Jonah 3:1-10
1 And the word of the LORD came unto Jonah the second time, saying,
2 Arise, go unto Nineveh, that great city, and preach unto it the preaching that I bid thee.
3 So Jonah arose, and went unto Nineveh, according to the word of the LORD. Now Nineveh was an exceedinga great city of three days' journey.
4 And Jonah began to enter into the city a day's journey, and he cried, and said, Yet forty days, and Nineveh shall be overthrown.
5 So the people of Nineveh believed God, and proclaimed a fast, and put on sackcloth, from the greatest of them even to the least of them.
6 For word came unto the king of Nineveh, and he arose from his throne, and he laid his robe from him, and covered him with sackcloth, and sat in ashes.
7 And he caused it to be proclaimed and publishedb through Nineveh by the decree of the king and his nobles, saying, Let neither man nor beast, herd nor flock, taste any thing: let them not feed, nor drink water:
8 But let man and beast be covered with sackcloth, and cry mightily unto God: yea, let them turn every one from his evil way, and from the violence that is in their hands.
9 Who can tell if God will turn and repent, and turn away from his fierce anger, that we perish not?
10 And God saw their works, that they turned from their evil way; and God repented of the evil, that he had said that he would do unto them; and he did it not.
Jonah 3. The Ninevites Repent at the Preaching of Jonah.

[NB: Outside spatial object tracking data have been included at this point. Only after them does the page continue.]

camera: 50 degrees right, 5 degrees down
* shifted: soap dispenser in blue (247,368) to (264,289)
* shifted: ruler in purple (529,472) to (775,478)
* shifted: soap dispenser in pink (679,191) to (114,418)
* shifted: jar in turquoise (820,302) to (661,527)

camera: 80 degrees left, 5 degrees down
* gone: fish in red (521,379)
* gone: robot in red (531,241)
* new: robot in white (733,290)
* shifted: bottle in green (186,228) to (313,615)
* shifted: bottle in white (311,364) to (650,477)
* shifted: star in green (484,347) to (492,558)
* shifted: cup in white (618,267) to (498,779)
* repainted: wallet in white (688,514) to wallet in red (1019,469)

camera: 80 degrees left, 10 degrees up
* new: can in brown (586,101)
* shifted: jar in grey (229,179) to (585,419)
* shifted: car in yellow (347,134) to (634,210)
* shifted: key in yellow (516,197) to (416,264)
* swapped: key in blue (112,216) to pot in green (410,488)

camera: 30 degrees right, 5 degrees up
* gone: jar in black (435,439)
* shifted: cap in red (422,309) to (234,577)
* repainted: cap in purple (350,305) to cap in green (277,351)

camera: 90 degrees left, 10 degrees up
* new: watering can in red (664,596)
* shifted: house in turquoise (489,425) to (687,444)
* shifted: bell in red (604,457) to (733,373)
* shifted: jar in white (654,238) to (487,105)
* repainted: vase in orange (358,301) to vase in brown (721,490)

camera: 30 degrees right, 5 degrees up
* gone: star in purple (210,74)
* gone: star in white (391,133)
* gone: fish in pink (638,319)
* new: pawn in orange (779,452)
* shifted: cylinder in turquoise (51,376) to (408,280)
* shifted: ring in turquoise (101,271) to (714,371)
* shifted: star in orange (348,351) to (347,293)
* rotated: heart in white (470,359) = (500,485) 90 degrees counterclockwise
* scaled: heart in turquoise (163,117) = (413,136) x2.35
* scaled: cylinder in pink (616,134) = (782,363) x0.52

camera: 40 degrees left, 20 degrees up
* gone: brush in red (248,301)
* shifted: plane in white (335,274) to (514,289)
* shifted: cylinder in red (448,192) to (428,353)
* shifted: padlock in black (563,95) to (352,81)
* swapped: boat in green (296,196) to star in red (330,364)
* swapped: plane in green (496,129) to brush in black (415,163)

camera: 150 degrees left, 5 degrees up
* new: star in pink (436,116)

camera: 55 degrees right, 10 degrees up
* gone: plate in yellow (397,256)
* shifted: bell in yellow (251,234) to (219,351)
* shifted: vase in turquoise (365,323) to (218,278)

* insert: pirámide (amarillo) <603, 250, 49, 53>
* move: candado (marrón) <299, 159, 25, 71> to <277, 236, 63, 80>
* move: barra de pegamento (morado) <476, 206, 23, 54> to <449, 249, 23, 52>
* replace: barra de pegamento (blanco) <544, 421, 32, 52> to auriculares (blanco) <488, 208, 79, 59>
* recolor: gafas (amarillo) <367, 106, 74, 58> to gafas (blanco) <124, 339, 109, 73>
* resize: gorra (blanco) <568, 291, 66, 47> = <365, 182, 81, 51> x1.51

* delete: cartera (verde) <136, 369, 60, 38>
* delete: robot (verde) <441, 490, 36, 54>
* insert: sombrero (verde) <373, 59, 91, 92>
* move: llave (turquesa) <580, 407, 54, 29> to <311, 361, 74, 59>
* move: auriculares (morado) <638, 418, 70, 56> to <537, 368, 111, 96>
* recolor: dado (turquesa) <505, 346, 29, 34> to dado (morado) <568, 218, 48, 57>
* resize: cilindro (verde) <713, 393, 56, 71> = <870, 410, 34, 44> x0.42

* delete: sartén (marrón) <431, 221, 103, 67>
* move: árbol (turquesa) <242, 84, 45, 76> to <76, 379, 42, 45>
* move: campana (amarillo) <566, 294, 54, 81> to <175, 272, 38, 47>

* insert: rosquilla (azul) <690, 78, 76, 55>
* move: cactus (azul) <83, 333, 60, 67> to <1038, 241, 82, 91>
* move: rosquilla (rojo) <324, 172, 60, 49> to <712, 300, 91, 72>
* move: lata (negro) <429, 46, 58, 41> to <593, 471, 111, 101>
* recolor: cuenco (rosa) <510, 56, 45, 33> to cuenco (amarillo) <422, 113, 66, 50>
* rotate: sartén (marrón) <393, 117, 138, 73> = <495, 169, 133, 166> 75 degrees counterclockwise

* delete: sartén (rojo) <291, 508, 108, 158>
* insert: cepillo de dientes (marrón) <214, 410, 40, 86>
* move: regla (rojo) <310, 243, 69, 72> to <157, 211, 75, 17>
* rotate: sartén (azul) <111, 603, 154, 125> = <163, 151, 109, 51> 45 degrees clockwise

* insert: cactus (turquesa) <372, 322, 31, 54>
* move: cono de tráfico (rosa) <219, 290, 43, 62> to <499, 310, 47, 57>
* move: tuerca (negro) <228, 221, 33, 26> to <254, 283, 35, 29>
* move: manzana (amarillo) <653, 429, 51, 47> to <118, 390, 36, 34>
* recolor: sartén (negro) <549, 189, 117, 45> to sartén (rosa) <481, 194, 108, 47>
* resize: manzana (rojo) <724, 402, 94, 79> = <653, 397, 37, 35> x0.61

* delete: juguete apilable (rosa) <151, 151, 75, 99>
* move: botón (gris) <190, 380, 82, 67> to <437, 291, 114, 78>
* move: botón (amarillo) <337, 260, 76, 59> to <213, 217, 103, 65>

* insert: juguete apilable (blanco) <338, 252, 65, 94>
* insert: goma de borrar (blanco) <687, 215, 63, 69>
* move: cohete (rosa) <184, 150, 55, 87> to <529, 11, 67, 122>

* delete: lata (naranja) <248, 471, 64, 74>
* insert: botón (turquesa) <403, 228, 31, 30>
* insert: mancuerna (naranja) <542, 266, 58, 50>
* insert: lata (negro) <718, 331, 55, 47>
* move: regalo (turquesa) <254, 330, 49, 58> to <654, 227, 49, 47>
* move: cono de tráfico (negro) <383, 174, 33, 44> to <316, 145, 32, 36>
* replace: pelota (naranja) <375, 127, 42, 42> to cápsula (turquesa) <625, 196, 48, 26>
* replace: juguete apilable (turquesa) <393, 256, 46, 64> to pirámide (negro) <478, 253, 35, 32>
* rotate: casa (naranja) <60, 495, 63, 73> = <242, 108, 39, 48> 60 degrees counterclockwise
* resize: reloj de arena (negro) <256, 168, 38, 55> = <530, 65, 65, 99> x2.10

When the prophet is bidden a second time to carry God's message to Nineveh, he knows that it is useless to disobey. Accordingly he takes the tidings that in forty days Nineveh will be destroyed. So huge was the city that three days would be spent in passing through it. Jonah advances one day's journey into the city and then announces its doom. His message meets with instant belief from the whole of the Ninevites. The king leaves his throne, strips off his royal robes, and sits in sackcloth and ashes. A great fast is proclaimed for man and beast, and all alike are covered in sackcloth. They cry fervently to God, and turn from their evil ways and the violence of their hands, in hope that God will repent of His fierce anger. And in consequence of their penitence they are not destroyed. It was probably a secondary aim of the book to show that predictive prophecy was not absolute but conditional.
Jonah 3:4. LXX reads Yet three days. Several accept this, but probably MT is original. After this verse Winckler inserts Jonah 4:5. This may be correct, since we should expect Jonah not to wait for the fortieth day in the city, but to leave it earlier.